I guessed she would be. Not sure I could do it but then I'm not the best handler in the world lol.

We have a match night but Belle has come down with kennel cough so that rules out everything until after Christmas 

Helen


----------



## Kicksforkills (Mar 27, 2012)

Oh dear! Hope she recovers quickly!


----------



## HelenVF (Dec 4, 2013)

Thanks. She only coughed a bit for a couple of days, so got it lightly. Just waiting to see if any of the others get it. 

Helen


----------



## vet-2-b (Sep 25, 2008)

Thanks for all the advice everyone  and I hope your pups feeling better Helen  

Went to a open show today with Inca not to show just to meet up with her breeder, speak to everyone and get Inca used to it. It was great her breeder is sure she has what it takes to be a show dog I just need to get some more weight on her and then hopefully she will have some success. Had a great day everyone was so nice  

Had a bit of a sad thought, my grandad would of loved the show today, he was probably the only one in my family who loved dogs like I do and he would especially of loved it today as we were next to the rough collies and shelties, his favorite.

Can't wait to show her x


----------



## Kicksforkills (Mar 27, 2012)

Which show did you go to?


----------



## vet-2-b (Sep 25, 2008)

Kicksforkills said:


> Which show did you go to?


I'm having a brain freeze and can't remember lol but it was at the Newark and Notts show ground if that helps


----------



## MerlinsMum (Aug 2, 2009)

I've only shown at Fun and Companion shows, but next year will be going to Ringcraft - without a dog! It will be partly for the social side, but hoping people might allow me to handle theirs so I can learn that way. 

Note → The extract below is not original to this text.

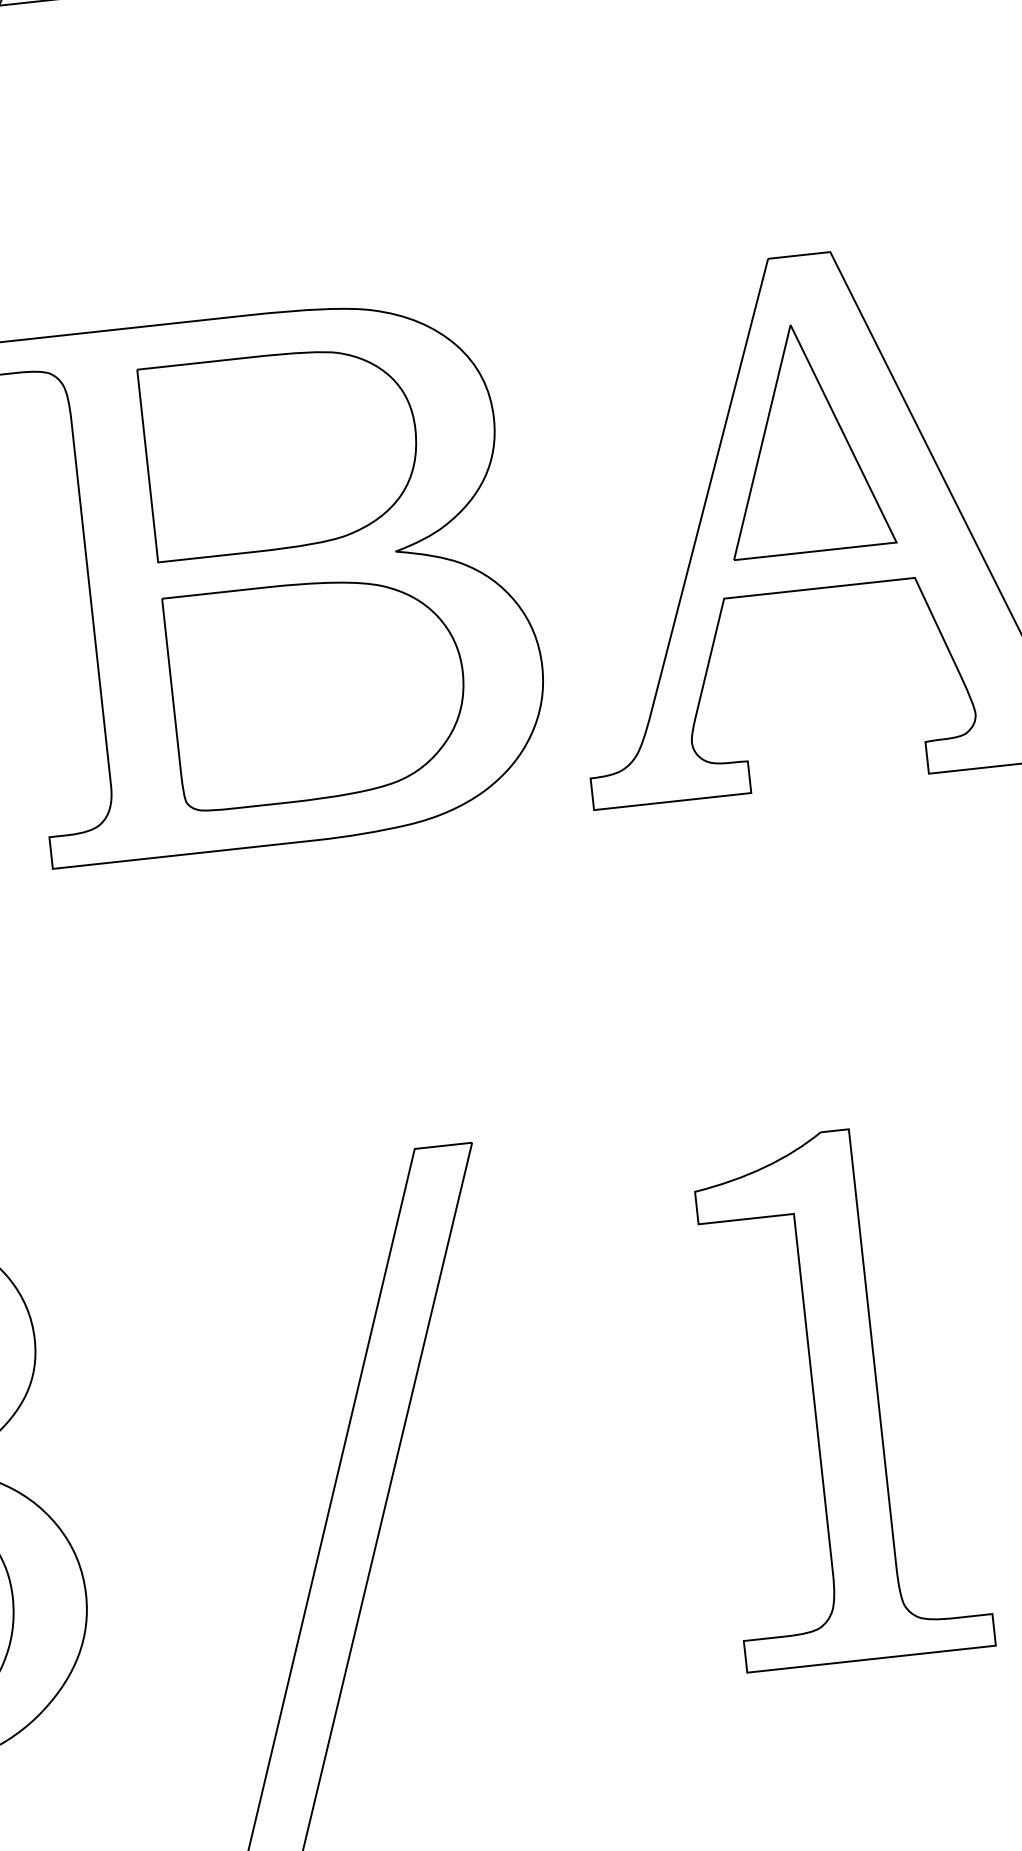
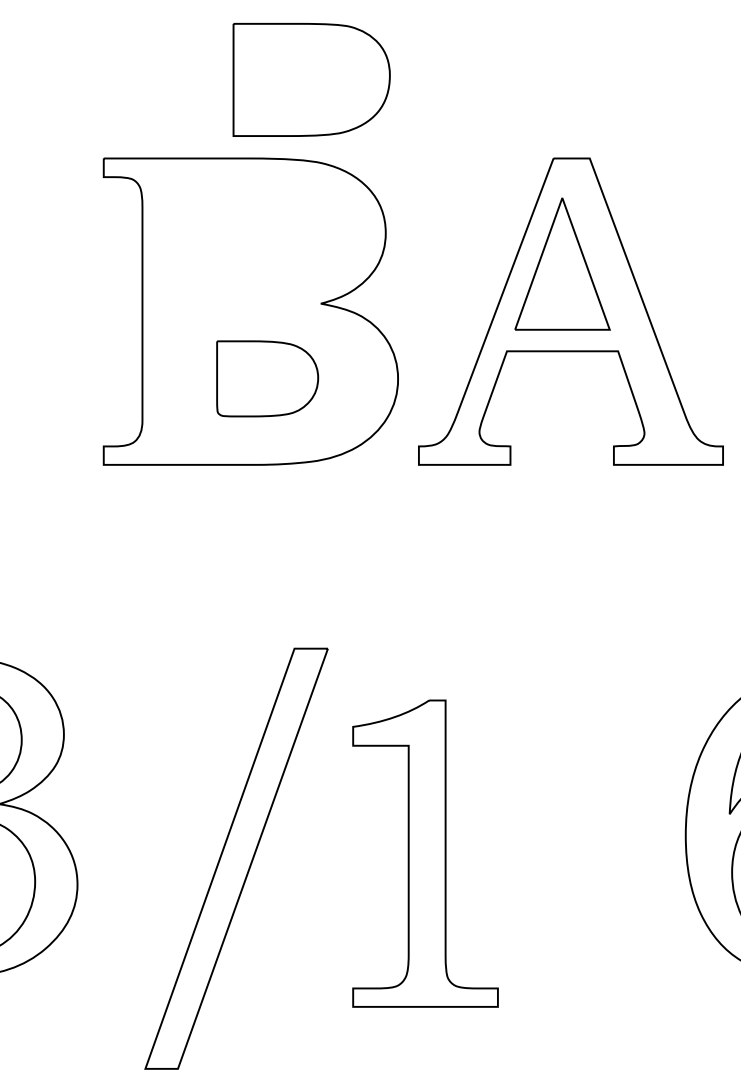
part: (281, 450) -> (311, 79), moved
part: (317, 690) -> (267, 378), size x0.6
part: (842, 1395) -> (425, 853), moved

I don't get to spectate at many shows but the breed rings I hang around often need an extra handler, so I'd love to be able to jump in to help.


----------



## BessieDog (May 16, 2012)

MerlinsMum said:


> I've only shown at Fun and Companion shows, but next year will be going to Ringcraft - without a dog! It will be partly for the social side, but hoping people might allow me to handle theirs so I can learn that way.
> 
> I don't get to spectate at many shows but the breed rings I hang around often need an extra handler, so I'd love to be able to jump in to help.


You can jump in and help me, anytime!!


----------



## vet-2-b (Sep 25, 2008)

Okay 4 days to go till her first show and I am sooo nervous!! I've been getting her to stand, stand on the table and trot of which she's doing okay but is a little nervous on the table, any advice?

Any advice on nerves...I'm actually pooing it! Lol


----------



## Kicksforkills (Mar 27, 2012)

vet-2-b said:


> Okay 4 days to go till her first show and I am sooo nervous!! I've been getting her to stand, stand on the table and trot of which she's doing okay but is a little nervous on the table, any advice?
> 
> Any advice on nerves...I'm actually pooing it! Lol


Just lots of treats and work on it at ringcraft!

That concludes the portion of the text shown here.